Un virus iniettato al cervello per trasportare un gene specifico che impedisce lo sviluppo della malattia di Alzheimer. E’ stato sperimentato da alcuni ricercatori dell’Imperial College di Londra su diversi topi. I risultati di questo studio di fase iniziale aprono la strada a una potenziale terapia genica della patologia, assicurano gli esperti su ‘Proceedings of the National Academy of Sciences’. I ricercatori hanno utilizzato un tipo di virus modificato per fornire un gene alle cellule cerebrali. Precedenti studi da parte della stessa squadra avevano suggerito che questo gene, chiamato Pgc1-alfa, può impedire la formazione della proteina beta-amiloide in cellule in laboratorio. Questo peptide è la componente principale delle placche amiloidi, i ‘grumi’ presenti nel cervello di chi è colpito dalla malattia, che fanno scattare la morte delle cellule cerebrali.

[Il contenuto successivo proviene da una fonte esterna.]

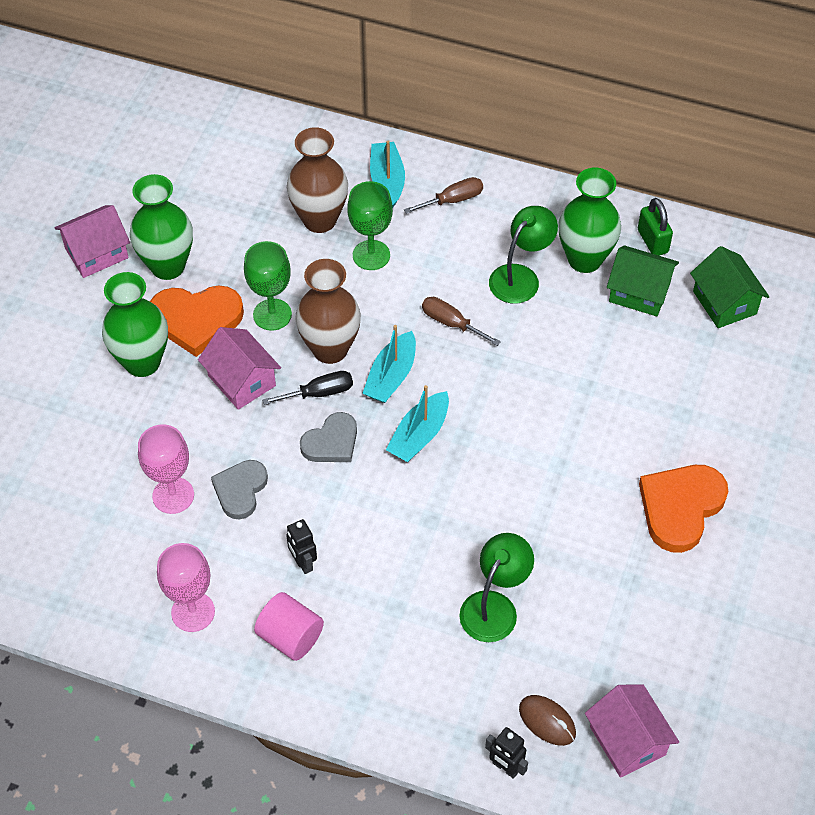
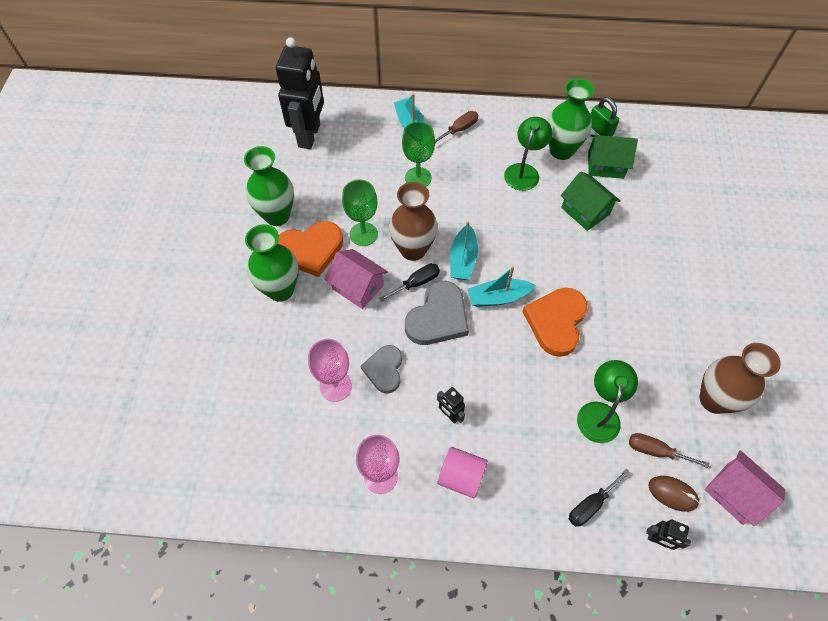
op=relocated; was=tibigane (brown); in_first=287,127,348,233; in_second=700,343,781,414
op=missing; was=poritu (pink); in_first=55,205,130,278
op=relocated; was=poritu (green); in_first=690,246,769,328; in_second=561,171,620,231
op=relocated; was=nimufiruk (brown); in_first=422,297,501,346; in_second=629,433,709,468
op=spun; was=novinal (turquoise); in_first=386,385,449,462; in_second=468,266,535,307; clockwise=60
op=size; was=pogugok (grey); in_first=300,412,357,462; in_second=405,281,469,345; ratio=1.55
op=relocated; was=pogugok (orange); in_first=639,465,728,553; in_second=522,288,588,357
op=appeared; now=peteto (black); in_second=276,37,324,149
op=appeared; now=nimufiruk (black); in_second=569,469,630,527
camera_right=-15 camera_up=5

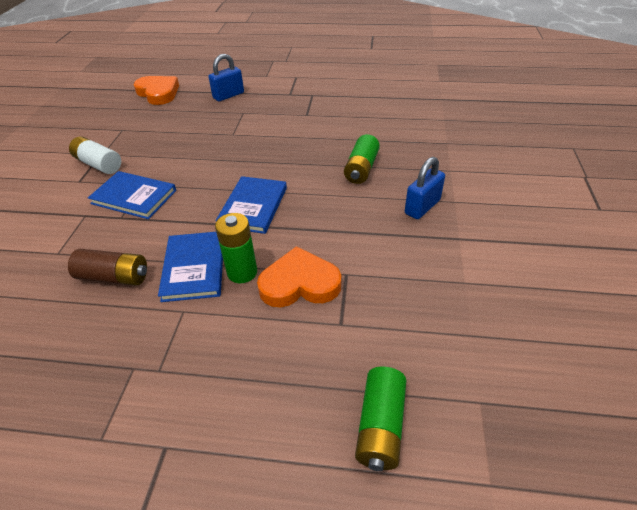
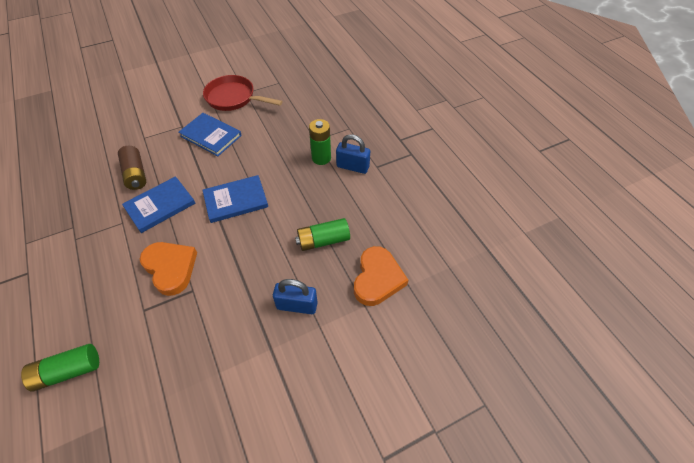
op=relocated; was=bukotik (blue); in_first=209,54,244,101; in_second=336,134,370,174
op=relocated; was=pogugok (orange); in_first=134,76,179,105; in_second=354,246,408,306
op=exchanged; was=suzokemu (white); now=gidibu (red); in_first=69,136,121,174; in_second=203,75,283,111
op=spun; was=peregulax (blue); in_first=88,171,176,219; in_second=178,113,242,156; clockwise=-45
op=relocated; was=suzokemu (green); in_first=215,213,257,283; in_second=309,119,331,165
camera_right=55 camera_up=10

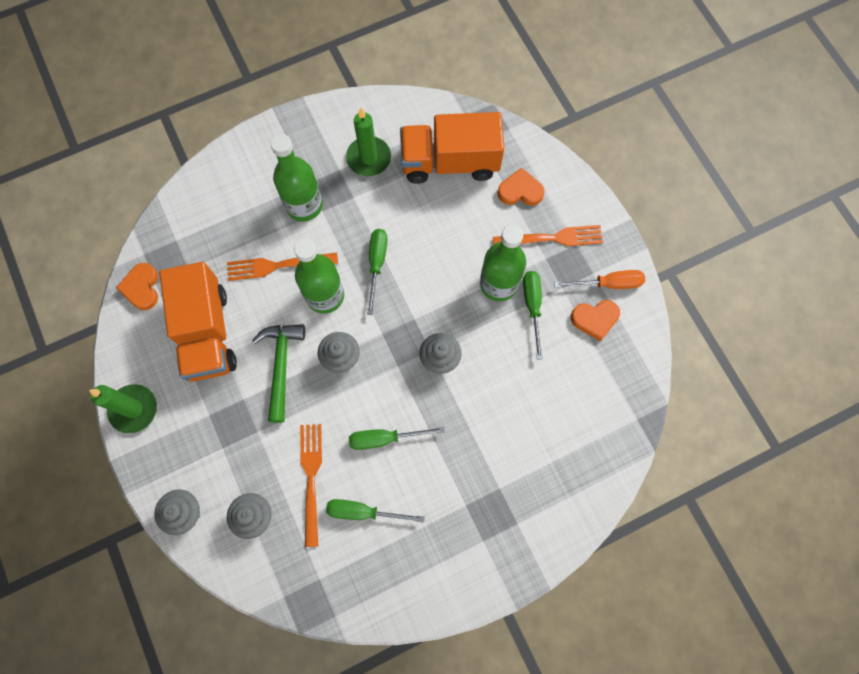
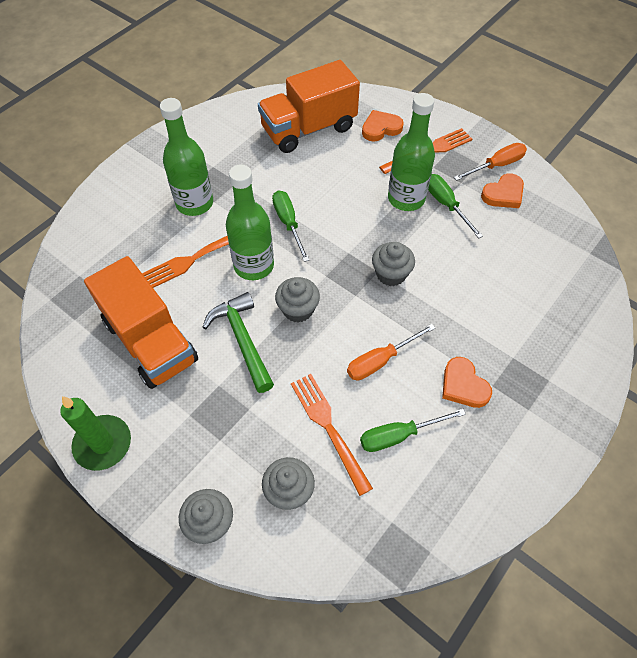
op=missing; was=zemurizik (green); in_first=346,108,391,176
op=relocated; was=pogugok (orange); in_first=116,263,158,310; in_second=442,357,492,408
op=colour; was=nimufiruk (green); now=nimufiruk (orange); in_first=349,427,445,450; in_second=347,324,435,380
camera_right=-25 camera_up=-15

Magdalena Sastre, autore senior della ricerca del dipartimento di Medicina dell’Imperial, spiega che nono stante i risultati siano precoci suggeriscono che la terapia genica potrebbe avere davvero un potenziale uso nella neurodegenerazione. Ci sono ancora molti ostacoli da superare. Tuttavia lo studio mostra che questo approccio merita ulteriori indagini. Il virus modificato utilizzato negli esperimenti è un lentivirus contenente il gene Pgc-1, iniettato in due aree (l’ippocampo e la corteccia) del cervello nei topi affetti da Alzheimer nelle prime fasi. Le aree mirate sono infatti le prime regioni in cui si sviluppa la patologia. Dopo quattro mesi, il team ha scoperto che i topi che avevano ricevuto il gene avevano poche placche amiloidi nel cervello, a confronto con i topi non trattati, che ne presentavano molteplici.
Inoltre, i topi trattati mostravano performance molto migliori di memoria. Ora gli scienziati sperano di poter esplorare e tradurre questi risultati nell’uomo. La ricercatrice su Scienze aggiunge anche che ci sono alcuni fattori ambientali, come traumi cerebrali o diabete di tipo 2 che potrebbero influenzare l’aumento di infiammazione e la progressione della malattia. Poi spiega anche che ci sono fattori di stile di vita, come fare esercizio fisico e mangiare il cibo giusto, che aiutano a prevenire la malattia mentre altri come il fumo e l’alcool che invece la favoriscono.